Without permission from undeadwalking.com.

This time last year, I opened up issue 192 of The Walking Dead and did my usual first-pass read — the kind of breath-held-whaat’s-happeniiing-neeeext first-pass read — and partway through I sat back, stunned. I remember turning to the Lovely Wife and telling her what I’d just read. (Not a comic reader herself, she made a sympathetic noise and returned to her house renovations.)

The end of TWD came a month later with issue 193 and, miracles of miracles — though to be honest, there really are no miracles in the creation of art — it ended the series perfectly. And just like with every issue preceding it, I leant back after the more careful second-pass read and marvelled at the craft and love of TWD creator and writer Robert Kirkman, aided and abetted by artists Tony Moore and Charlie Adlard.

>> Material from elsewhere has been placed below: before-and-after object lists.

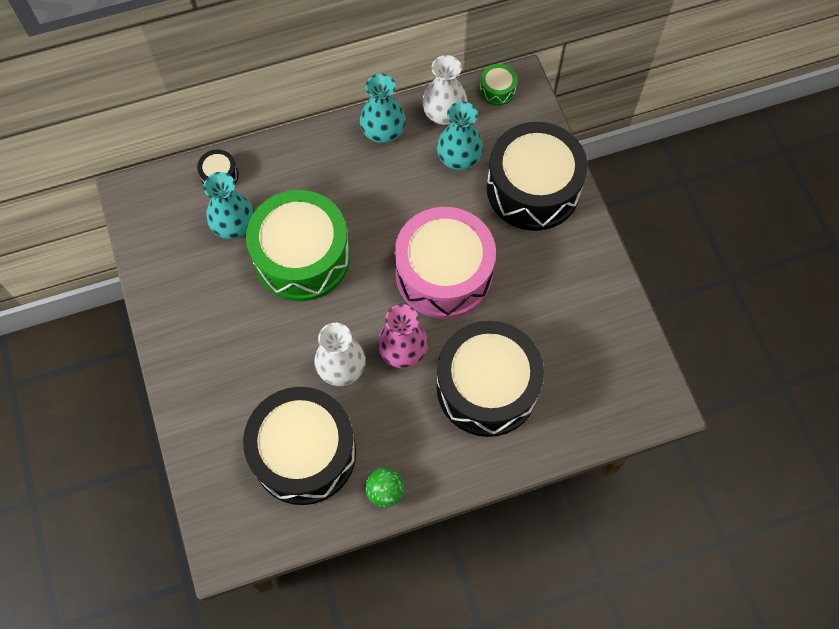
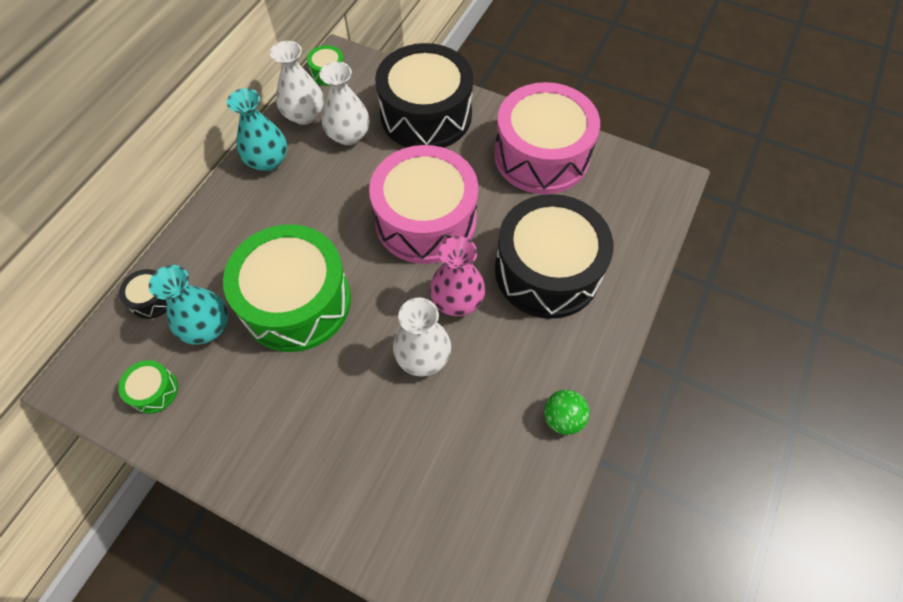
camera: 45 degrees left, 5 degrees down
(169, 240) = (154, 391): none -> green drum
(304, 453) = (466, 453): black drum -> none
(459, 158) = (349, 135): turquoise vase -> white vase
(584, 298) = (541, 155): none -> pink drum

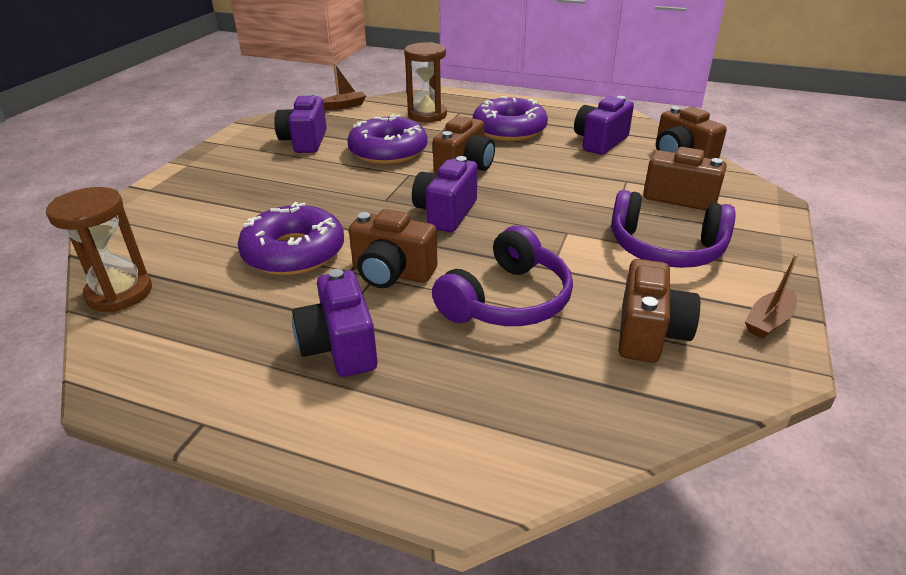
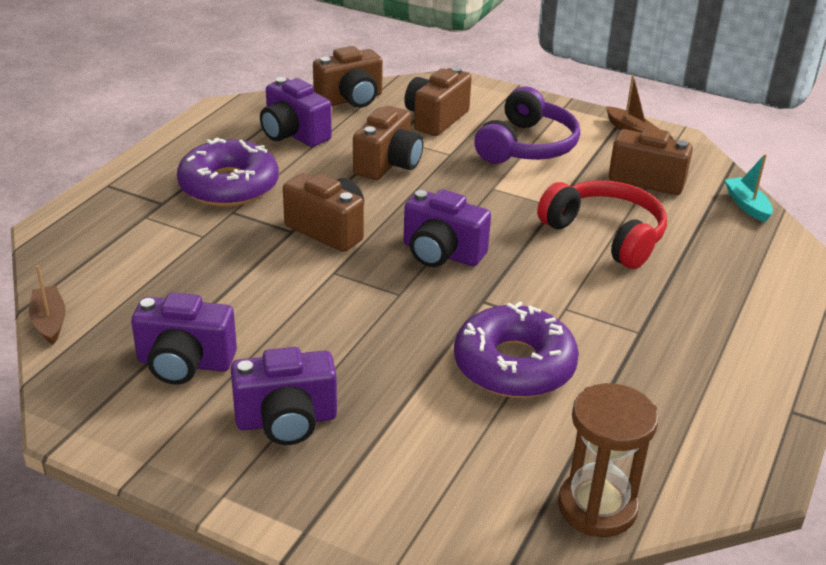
camera: 85 degrees left, 0 degrees up
(340, 347) = (680, 332): purple camera -> purple camera (286, 421)
(388, 151) = (256, 285): purple donut -> none
(392, 273) = (560, 296): brown camera -> brown camera (388, 164)
(427, 115) = (140, 243): brown hourglass -> none
(507, 300) = (606, 235): purple headphones -> red headphones
(631, 424) = (747, 205): none -> turquoise boat

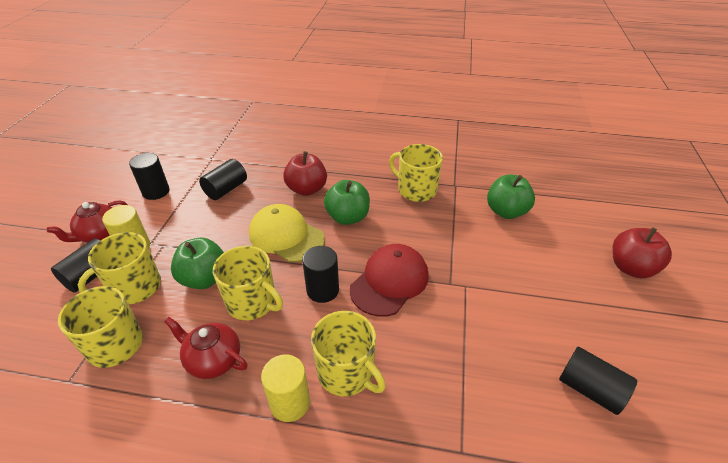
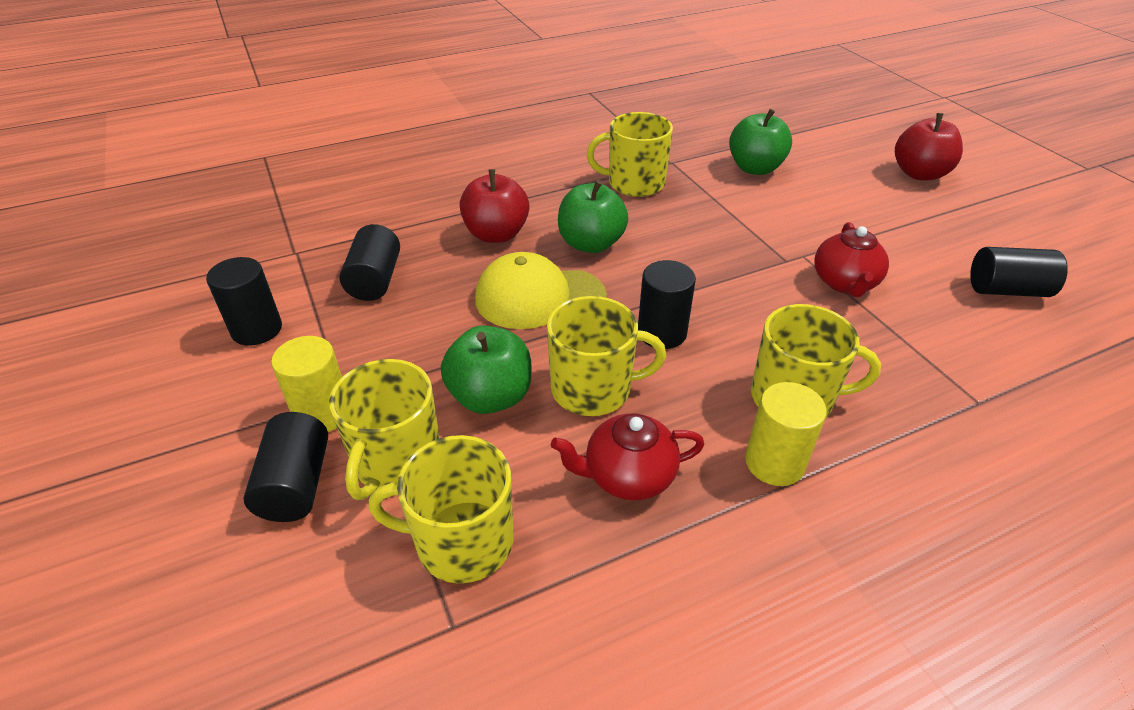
camera: 35 degrees left, 0 degrees up
(100, 235) = (233, 427): red teapot -> red teapot (844, 283)
(389, 282) = (724, 288): red cap -> none

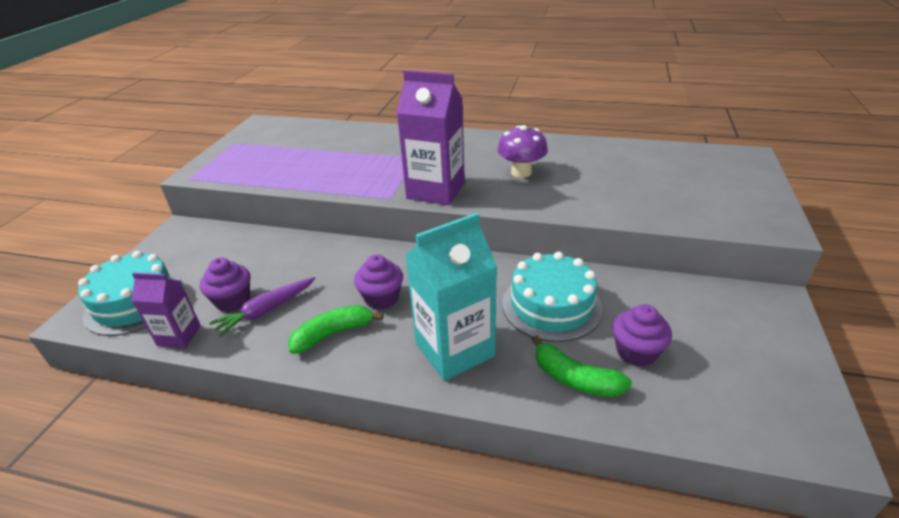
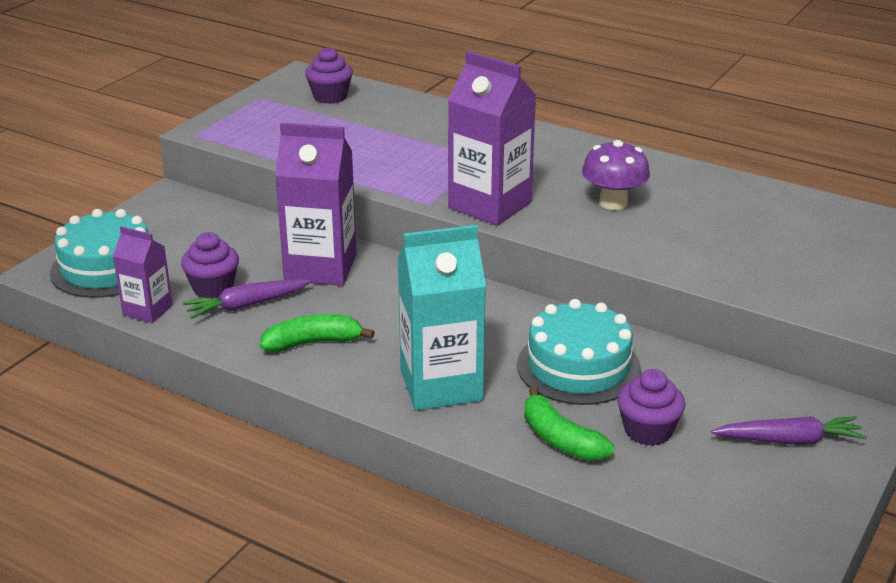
camera: 15 degrees right, 5 degrees down
(317, 264) = (320, 268): none -> purple carton
(382, 298) = (382, 319): purple cupcake -> purple cupcake (330, 97)
(741, 333) = (789, 440): none -> purple carrot

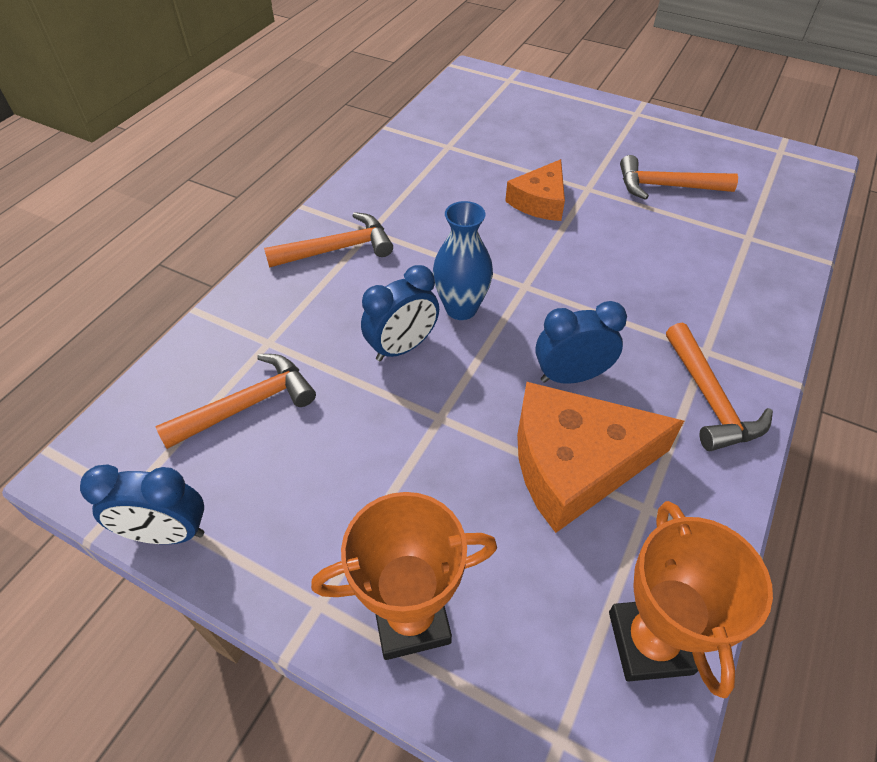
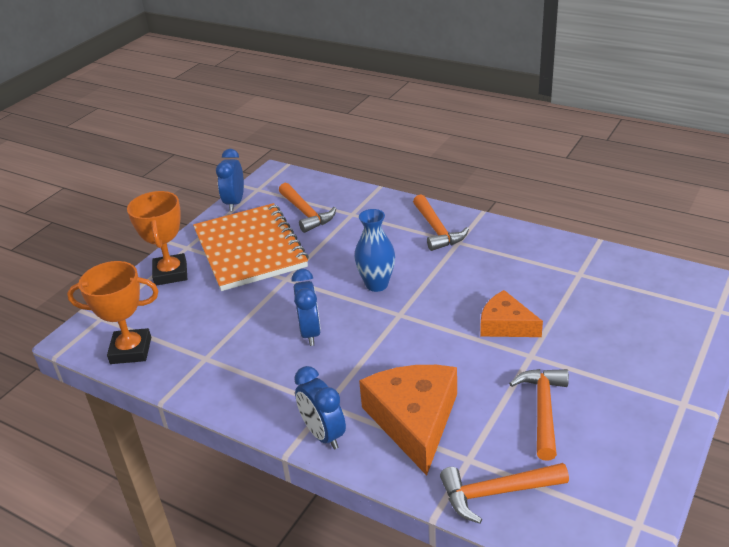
camera: 95 degrees right, 15 degrees down
(346, 482) = (250, 249): none -> orange notebook
(402, 347) = (343, 262): blue clock -> blue clock (323, 434)
(575, 463) = (242, 330): orange cheese -> orange cheese (414, 420)
(709, 399) = (280, 399): orange hammer -> orange hammer (496, 492)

Without permission from comic-watch.com

TWD was a series that published regularly, each issue never failed to leave me figuratively gasping How the fuck are they going to resolve that?, mind reeling from cliffhangers and resolutions that were equally unexpected and inevitable, and counting the days until the next issue.

I’m sad that it’s finished but glad that it ended the way and when it did. I don’t know when I’ll be able to revisit the series at my leisure but it won’t be far away, in the Essential Section of the library.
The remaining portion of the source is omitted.